METBD 451 - Lab 4

Fall 2000, METBD 451 - FEA Dynamic Applications

Prof. Dave Johnson, dhj1@psu.edu, Penn State - Erie, The Behrend College

FEA Lab Final Project

General Transient Dynamics FEA Models

Concepts:

Contact finite elements/Impact
Full Transient Dynamic Analysis
Time Integration and Initial Conditions
Time History Postprocessor
Animation, Over Time

A solid block, 6 in. by 6 in. cross-section, is dropped from 100 in. above a flexible base. The block is released from rest at a position which is off-center with respect to the base.

Treat this as a 2D system:

use 2D plane stress triangle elements (unit thickness) to model the block (obviously, we are not concerned with the stresses developed in the block), Set the element size to one element per line when you mesh the block area.

use 2D beam elements, each 5 in. long, to model the 100 in. long base.

The beam cross-section is 0.5 sq. in., the area moment of inertia is 0.0521 in⁴, and the beam height is 0.5 in.

Handle the "interaction" of the block and base with 2D general contact and target elements. Create general contact elements from all surfaces of the block (contactors) to all upper faces on the beams (targets). Use a coefficient of friction of 0.1 for this assignment.

The material of both the block and the base has: Modulus = 1x10⁶ psi, Mass Density = 0.001 lbf-s²/in⁴, Poisson's Ratio = 0.3

Use a damping multiplier of 0.0003 based on the stiffness matrix (Beta damping factor) and of 2x10^-6 based on the mass matrix (Alpha damping factor).

Hand calculations:

Time of impact based on free-fall behavior
Transverse (or bending) natural frequencies of the "clamped-clamped" beam
What effective damping ratio, x, is produced at each of the beam's modes by the beta damping value of 0.0003 and the alpha damping value of 2x10^-6 ?

Initial Conditions:

Starting from rest (static), no initial velocity
Gravity load acts on the entire structure.

Solution:

Establish initial static (no time integration) state (load step 1) over a very short time interval.
Then, simulate 5 seconds of dynamic response after releasing the block (load step 2). Gravity remains on for this step.
Include large deflection/large rotation effects.
Choose integration times step size based on the expected response frequencies of the base.
Make (and document) your own decisions on nonlinear solution controls: equilibrium iterations, convergence criteria, automatic time stepping and ranges, contact element options, output controls for your results file.
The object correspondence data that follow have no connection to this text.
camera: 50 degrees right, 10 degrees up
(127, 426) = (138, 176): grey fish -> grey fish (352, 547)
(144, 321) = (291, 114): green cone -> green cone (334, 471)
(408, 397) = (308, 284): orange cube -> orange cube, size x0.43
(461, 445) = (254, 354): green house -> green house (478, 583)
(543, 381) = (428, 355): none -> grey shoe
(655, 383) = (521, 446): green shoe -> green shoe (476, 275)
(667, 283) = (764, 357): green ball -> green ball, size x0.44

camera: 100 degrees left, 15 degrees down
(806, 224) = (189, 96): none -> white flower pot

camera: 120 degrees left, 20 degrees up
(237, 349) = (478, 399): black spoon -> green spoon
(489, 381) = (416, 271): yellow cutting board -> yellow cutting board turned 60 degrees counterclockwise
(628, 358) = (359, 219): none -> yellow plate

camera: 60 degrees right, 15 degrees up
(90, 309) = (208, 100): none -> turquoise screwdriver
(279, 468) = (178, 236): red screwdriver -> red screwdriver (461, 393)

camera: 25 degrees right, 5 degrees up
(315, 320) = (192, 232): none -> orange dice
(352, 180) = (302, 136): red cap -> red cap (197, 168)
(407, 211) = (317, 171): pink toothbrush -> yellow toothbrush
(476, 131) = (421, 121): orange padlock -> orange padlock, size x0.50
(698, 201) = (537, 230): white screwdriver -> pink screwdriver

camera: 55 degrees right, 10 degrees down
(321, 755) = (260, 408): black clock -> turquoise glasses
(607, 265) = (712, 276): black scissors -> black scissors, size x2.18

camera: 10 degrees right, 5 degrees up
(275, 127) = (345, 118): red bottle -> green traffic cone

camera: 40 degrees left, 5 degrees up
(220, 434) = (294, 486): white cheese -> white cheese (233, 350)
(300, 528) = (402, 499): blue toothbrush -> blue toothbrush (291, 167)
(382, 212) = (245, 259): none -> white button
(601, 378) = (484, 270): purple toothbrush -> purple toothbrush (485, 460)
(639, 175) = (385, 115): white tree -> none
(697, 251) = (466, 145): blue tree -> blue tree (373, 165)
Animate, Deformed Shape, Over Time (for an in-class homework grade)

Report:

Include plots showing the model (different element types) and the boundary conditions
Include time history plots of the vertical motion of the center of the beam, of a corner of the block, and of the vertical reaction forces at both ends of the beam. What response frequency can you determine from the time history plots ?
Include time history plots of the integration time step size, no. of equilibrium iterations, and response frequency
Describe the vibration of the base that is observed in the animation (is it 1st mode bending or higher modes ?). Compare to the calculated natural frequencies of the base. Does this response match the hand calculations ?
Include a session log file (of Essential Commands ONLY), to which you have added comments describing the process of modeling, loading, and solving the transient analysis.

Reminder: All project reports will be typed, and include:

a cover page with course name, project name, team names, and date
a brief objective statement (2-3 sentences, maximum)
a summary of procedures (bulleted items: assumptions, data, analysis steps)
a conclusion statement, which includes:
- (what was learned, perhaps an evaluation of the design)
- describe what the plots of the solution summary items tell you about the model and solution
a copy of the project statement (this web page) may be attached.